Kapitalisme global sebagai sistem ekonomi yang berfokus pada pertumbuhan tanpa batas, akumulasi keuntungan, dan ekspansi pasar, seringkali menyebabkan eksploitasi sumber daya alam secara berlebihan dan terus-menerus. Deforestasi, penggunaan pestisida, penambangan yang semakin masif dan pembuangan limbah pabrik mengakibatkan tanah kehilangan kalium, fosfor, dan nitrogen.
Flora dan fauna mengalami penghimpitan ekosistem untuk bertumbuh dan berkembang. Spesies yang terdapat di alam direduksi demi akselerasi ekonomi dan industrialisasi. Melalui kebijakan pemerintah yang mengabaikan hukum positif lingkungan hidup, kekayaan alam terus digali oleh korporasi-korporasi yang tidak mempunyai empati dan naluri etis.
Keseimbangan ekologi mungkin sedang menuju ambang batas kepunahan. Dampak besar dari kapitalisme global telah mendorong produksi massal untuk meraih keuntungan maksimal. Demi menguntungkan sekelompok kaum elit, kekayaan alam yang dikelola oleh korporasi-korporasi seringkali mengorbankan keselamatan lingkungan, menciptakan perubahan iklim yang terus-menerus, memandang ekosistem alam sebagai komoditas yang bisa dieksploitasi, dan terciptanya ketimpangan ekologis yang menyudutkan masyarakat adat pada batas-batas terjauh.
Dampak yang paling krusial adalah diberlakukannya prinsip kapitalisme modern yaitu memisahkan manusia dari hubungan harmonis dengan alam.

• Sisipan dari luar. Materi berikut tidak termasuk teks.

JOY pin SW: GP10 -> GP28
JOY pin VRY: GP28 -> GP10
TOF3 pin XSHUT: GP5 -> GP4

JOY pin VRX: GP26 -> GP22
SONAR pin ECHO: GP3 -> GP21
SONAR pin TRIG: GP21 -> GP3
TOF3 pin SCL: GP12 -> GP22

Alam hanya dipandang sebagai alat produksi, bukan sebagai mitra sejati dalam tatanan keberadaan yang komprehensif.
Terhadap rusaknya ekologi yang semakin masif, kritik terhadap pemerintah (nation) mulai berseliweran dalam media-media massa. Kritik itu lebih banyak disuarakan oleh aktivis, pegiat lingkungan hidup, dan masyarakat adat. Kritik pun muncul dari berbagai disiplin ilmu pengetahuan.
Salah satunya adalah ilmu teologi yang diwakili oleh seruan kenabian dari Paus Fransiskus. Pemimpin Gereja Katolik universal ke-266 tersebut melihat alam sebagai saudara dan saudari, sebagai satu keluarga yang perlu dijaga dan dirawat (Fransiskus, 2024: 15-17). Sebagaimana disiplin ilmu teologi, ilmu filsafat sebagai dasar dari semua pengetahuan turut serta memberikan kritik sekaligus sumbangsih pemikiran yang valid tentang upaya menjaga dan mengembalikan ekosistem yang hampir punah.

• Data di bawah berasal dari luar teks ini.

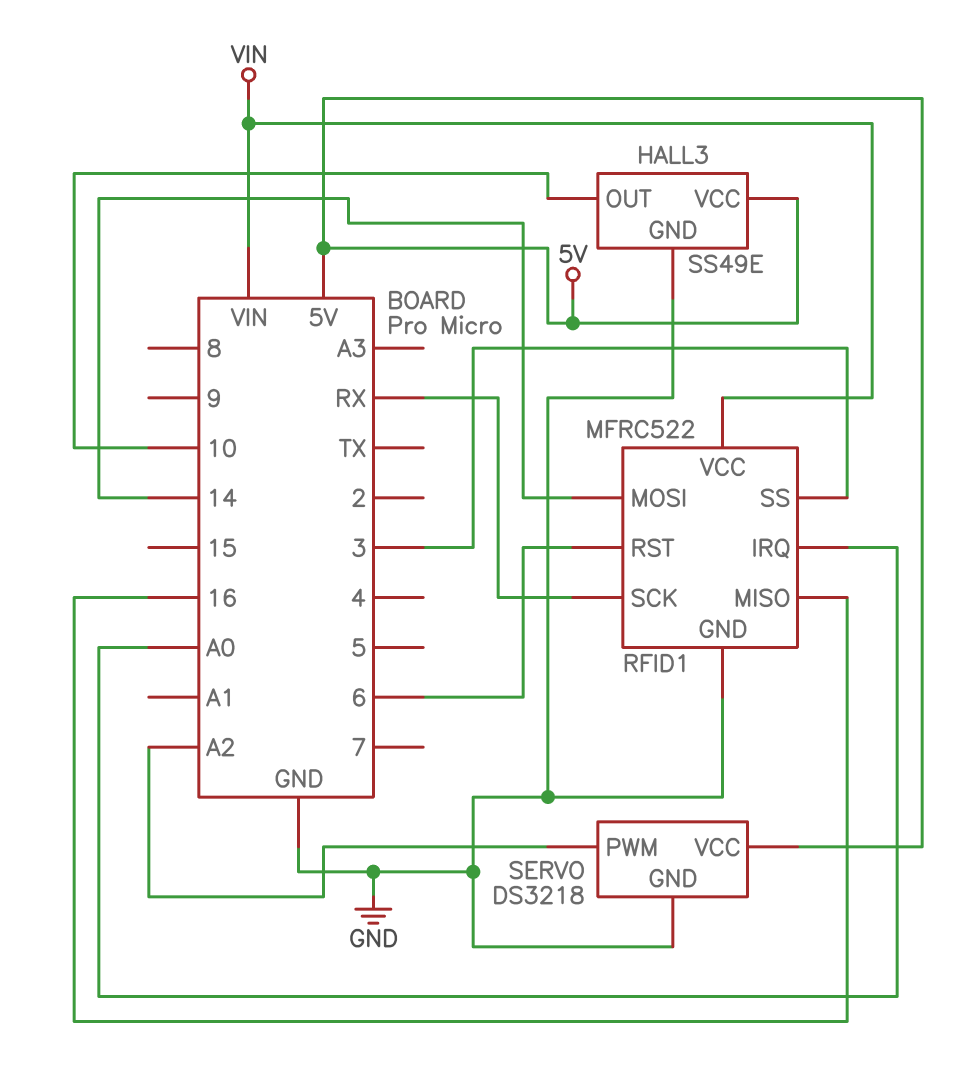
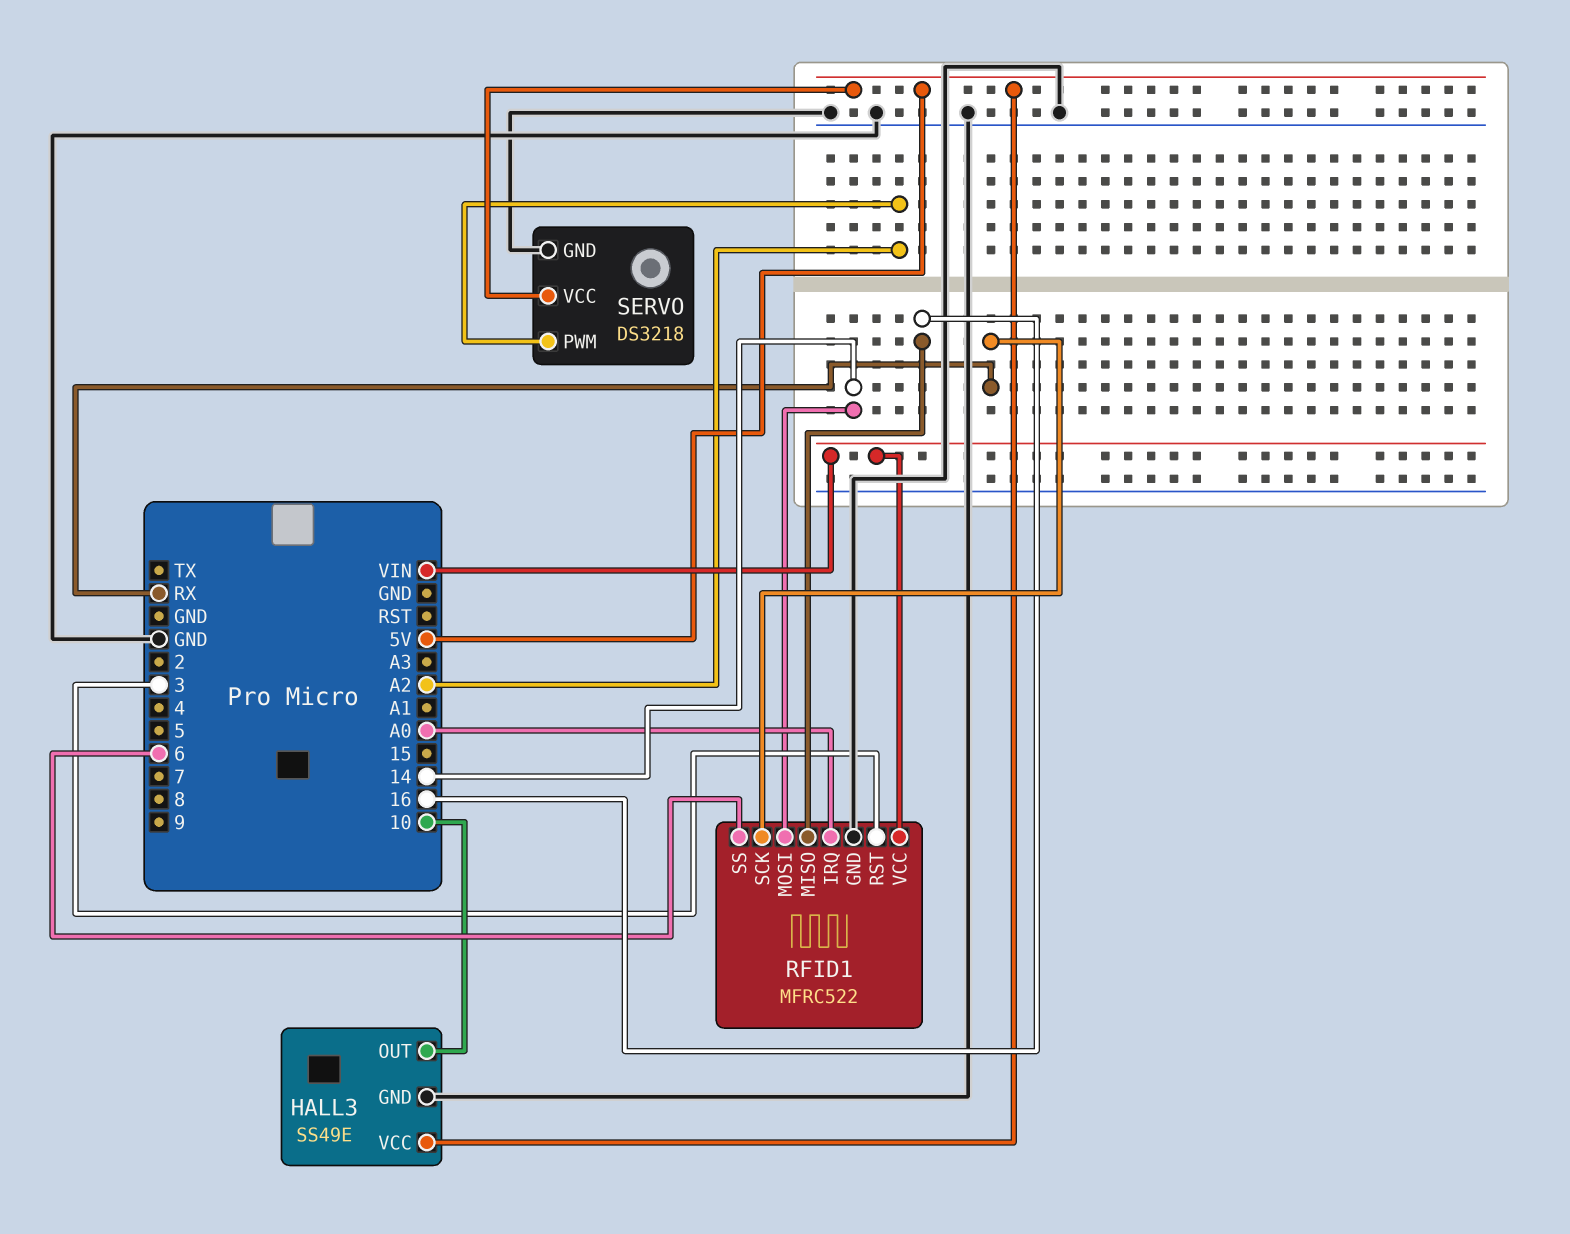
RFID1 pin RST: 6 -> 3
RFID1 pin SS: 3 -> 6

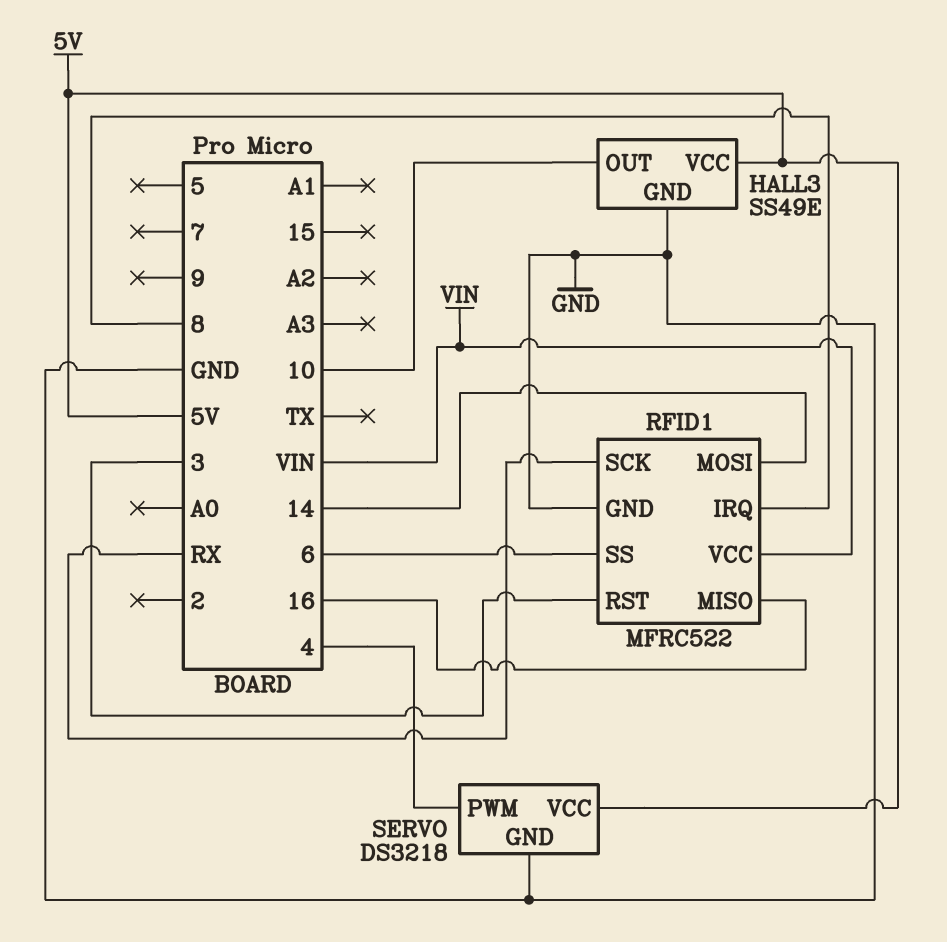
RFID1 pin IRQ: A0 -> 8
SERVO pin PWM: A2 -> 4

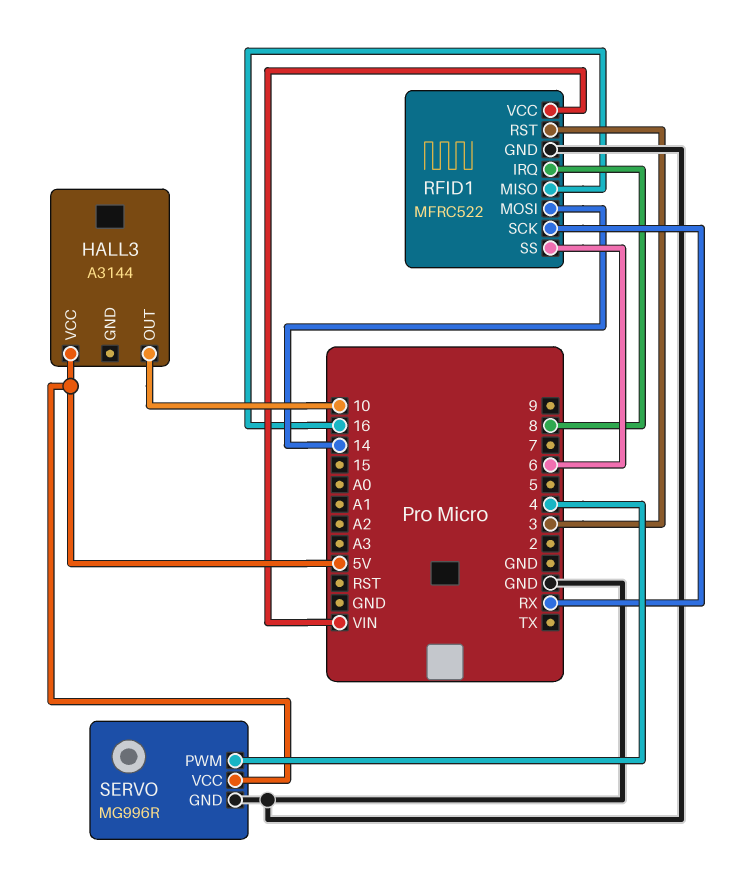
HALL3: SS49E -> A3144
HALL3 pin GND: GND -> none
SERVO: DS3218 -> MG996R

Berpondasi pada filsafat, uraian ini merupakan refleksi filosofis yang berakar pada pemikiran Aldo Leopold dengan konsepnya land ethic. Refleksi filosofis ini hendak menggugah kesadaran manusia kontemporer agar melihat ekologi sebagai mitra sejati.
Konsep Land Ethic
Filsuf dan ilmuwan alam berkebangsaan Amerika, Aldo Leopold (1887-1948) memberikan pandangan yang fundamental tentang relasi manusia dengan alam. Relasi itu termaktub dalam konsepnya yang terkemuka land ethic. Secara harfiah, konsep ini diterjemahkan sebagai “etika tanah”. Land ethic ini telah disebut sebagai proyek Leopold untuk memperbaiki cara pandang dunia dan untuk mengembalikan masyarakat ke langkah yang benar dengan mentransformasikan “konsep Abrahamik tentang tanah” menjadi “cara pandang evolusioner-ekologis” (Piccolo, 2020: 1586).
Dalam land ethic, Leopold memberikan prinsip moral dasar dalam memandang hubungan manusia dengan alam: “sesuatu itu benar jika cenderung menjaga integritas, stabilitas, dan keindahan komunitas biotik. Sebaliknya sesuatu itu salah jika mengarah pada hal yang bertentangan” (Millstein, Roberta L, 2018:5).
Dibangun di atas dasar prinsip moral dan kepedulian terhadap ekologi (land), ia menggarisbawahi tentang pentingnya relasi manusia dengan alam. Ia memandang alam sebagai lokus bagi manusia untuk mewujudkan eksistensi dan esensinya. Dalam land ethic, relasi manusia dengan alam diejawantahkan dalam kewajiban etis manusia terhadap lingkungan alam.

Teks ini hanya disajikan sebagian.